The PIWI-piRNA pathway is often considered the immune system of the germline. In this paradigm, TEs are viewed as a threat to developing germ cells that must be immediately silenced by the PIWI-piRNA pathway to prevent their mobilization and subsequent genome disruption. However, our single cell analyses reveal that the expression of TEs (Figs 3,4, Fig. S7) precedes that of the transposon repression network, and thus cells experience a window of TE expression prior to repression. This observation is consistent with previous studies that have shown consistent L1 transcript expression from GW4-19 (Guo et al., 2015), where the earliest timepoint, GW4, substantially predates the onset of the repression pathway. Could this early expression of TEs play a functional role during germ cell development? Recent studies argue in favor of this idea, by providing evidence that the L1 transcript is essential for early embryonic development in mice and may function in the remodeling of the epigenetic landscape (Jachowicz et al., 2017; Percharde et al., 2018). In addition, both L1-ORF1p and L1-ORF2p were previously observed in a single GW18 testis (Ergün et al., 2004). As we observe the onset of HIWI2 and HSP90α ∼1 month later than the first L1-ORF1p (Fig. 7), it is tempting to speculate that initial expression of TEs is required to ‘prime’ the activation of the repression network.

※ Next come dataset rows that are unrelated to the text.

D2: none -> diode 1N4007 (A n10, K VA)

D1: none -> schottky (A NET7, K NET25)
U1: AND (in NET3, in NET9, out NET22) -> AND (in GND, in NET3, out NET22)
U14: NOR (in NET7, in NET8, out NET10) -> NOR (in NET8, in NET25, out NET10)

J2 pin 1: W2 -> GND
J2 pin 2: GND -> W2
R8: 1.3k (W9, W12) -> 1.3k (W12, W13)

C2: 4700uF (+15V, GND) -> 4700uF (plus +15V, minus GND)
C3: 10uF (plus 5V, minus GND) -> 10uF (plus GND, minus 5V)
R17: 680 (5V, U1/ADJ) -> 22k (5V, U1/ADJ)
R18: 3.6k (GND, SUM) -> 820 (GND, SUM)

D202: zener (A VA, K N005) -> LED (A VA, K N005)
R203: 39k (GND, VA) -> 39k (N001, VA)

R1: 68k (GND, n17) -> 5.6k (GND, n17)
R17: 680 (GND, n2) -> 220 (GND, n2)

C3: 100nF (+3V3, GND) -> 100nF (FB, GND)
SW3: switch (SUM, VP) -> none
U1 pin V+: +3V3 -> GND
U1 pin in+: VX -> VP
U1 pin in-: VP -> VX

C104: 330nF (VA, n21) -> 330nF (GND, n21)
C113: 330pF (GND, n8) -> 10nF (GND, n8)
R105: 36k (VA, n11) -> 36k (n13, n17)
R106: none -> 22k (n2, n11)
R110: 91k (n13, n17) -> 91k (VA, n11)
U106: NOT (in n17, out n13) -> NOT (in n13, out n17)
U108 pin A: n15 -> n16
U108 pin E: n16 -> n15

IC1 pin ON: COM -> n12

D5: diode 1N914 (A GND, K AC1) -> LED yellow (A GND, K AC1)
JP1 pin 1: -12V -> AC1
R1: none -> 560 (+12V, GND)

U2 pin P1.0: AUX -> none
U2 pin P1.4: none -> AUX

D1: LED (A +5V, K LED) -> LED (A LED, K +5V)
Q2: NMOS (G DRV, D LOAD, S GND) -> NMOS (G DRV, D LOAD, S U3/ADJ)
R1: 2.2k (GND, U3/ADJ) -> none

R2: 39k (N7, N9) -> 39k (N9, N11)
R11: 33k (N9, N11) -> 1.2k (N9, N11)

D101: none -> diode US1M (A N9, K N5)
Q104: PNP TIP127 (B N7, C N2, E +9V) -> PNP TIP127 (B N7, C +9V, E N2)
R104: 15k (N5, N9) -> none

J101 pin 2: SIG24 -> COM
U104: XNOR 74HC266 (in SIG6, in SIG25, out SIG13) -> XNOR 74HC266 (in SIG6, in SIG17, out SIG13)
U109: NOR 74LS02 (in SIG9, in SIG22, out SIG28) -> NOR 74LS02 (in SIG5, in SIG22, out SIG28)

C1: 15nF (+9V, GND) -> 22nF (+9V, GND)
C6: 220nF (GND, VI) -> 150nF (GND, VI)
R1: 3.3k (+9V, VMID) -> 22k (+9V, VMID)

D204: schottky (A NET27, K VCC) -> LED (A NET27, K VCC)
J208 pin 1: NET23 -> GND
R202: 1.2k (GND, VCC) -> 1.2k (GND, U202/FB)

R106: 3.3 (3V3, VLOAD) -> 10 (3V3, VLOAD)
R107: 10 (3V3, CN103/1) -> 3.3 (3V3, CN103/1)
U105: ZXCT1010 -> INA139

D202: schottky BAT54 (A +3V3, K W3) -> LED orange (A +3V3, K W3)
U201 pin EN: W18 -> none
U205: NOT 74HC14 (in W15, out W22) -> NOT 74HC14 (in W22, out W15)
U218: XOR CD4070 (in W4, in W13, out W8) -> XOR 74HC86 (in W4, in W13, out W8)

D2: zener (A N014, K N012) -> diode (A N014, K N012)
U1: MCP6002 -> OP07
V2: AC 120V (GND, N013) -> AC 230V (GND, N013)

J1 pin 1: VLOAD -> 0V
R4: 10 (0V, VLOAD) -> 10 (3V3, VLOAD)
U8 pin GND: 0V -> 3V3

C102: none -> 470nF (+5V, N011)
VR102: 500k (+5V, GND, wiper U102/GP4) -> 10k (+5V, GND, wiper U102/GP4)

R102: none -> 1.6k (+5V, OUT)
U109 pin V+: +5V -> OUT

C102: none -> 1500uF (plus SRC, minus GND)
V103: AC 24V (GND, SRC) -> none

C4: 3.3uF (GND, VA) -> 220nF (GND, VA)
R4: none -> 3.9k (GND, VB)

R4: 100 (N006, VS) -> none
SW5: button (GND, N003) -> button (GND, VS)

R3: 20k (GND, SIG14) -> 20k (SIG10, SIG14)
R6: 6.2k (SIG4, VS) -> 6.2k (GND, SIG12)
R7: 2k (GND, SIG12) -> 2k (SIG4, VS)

This issue, and whether L1 plays any other functional roles during germ cell development will be the subject of future investigations.
MATERIALS AND METHODS
Human sample collection and processing
Human fetal specimens were collected free of patient identifiers after elective termination of pregnancy (Committee on Human Research, University of California, San Francisco, IRB# 12-08813 and 16-11909). All fetal samples were transported on ice for gonad microdissection. Age of specimen (referred to as GW – gestational week in text) was determined by heel-toe measurement. Gonads were left in RPMI 1640 media supplemented with L-glutamine at 4°C from a few hours to overnight, and for up to two nights for some samples. Specimens were either flash frozen for molecular biology analysis or fixed for immunofluorescent staining. For staining, tissues were fixed overnight in 2% PFA in PBS solution at 4°C with gentle agitation. Tissues were then washed, incubated overnight in 30% sucrose at 4°C, embedded and frozen in OCT solution (Tissue-Tek). Embedded tissues were cryosectioned at 8 μm.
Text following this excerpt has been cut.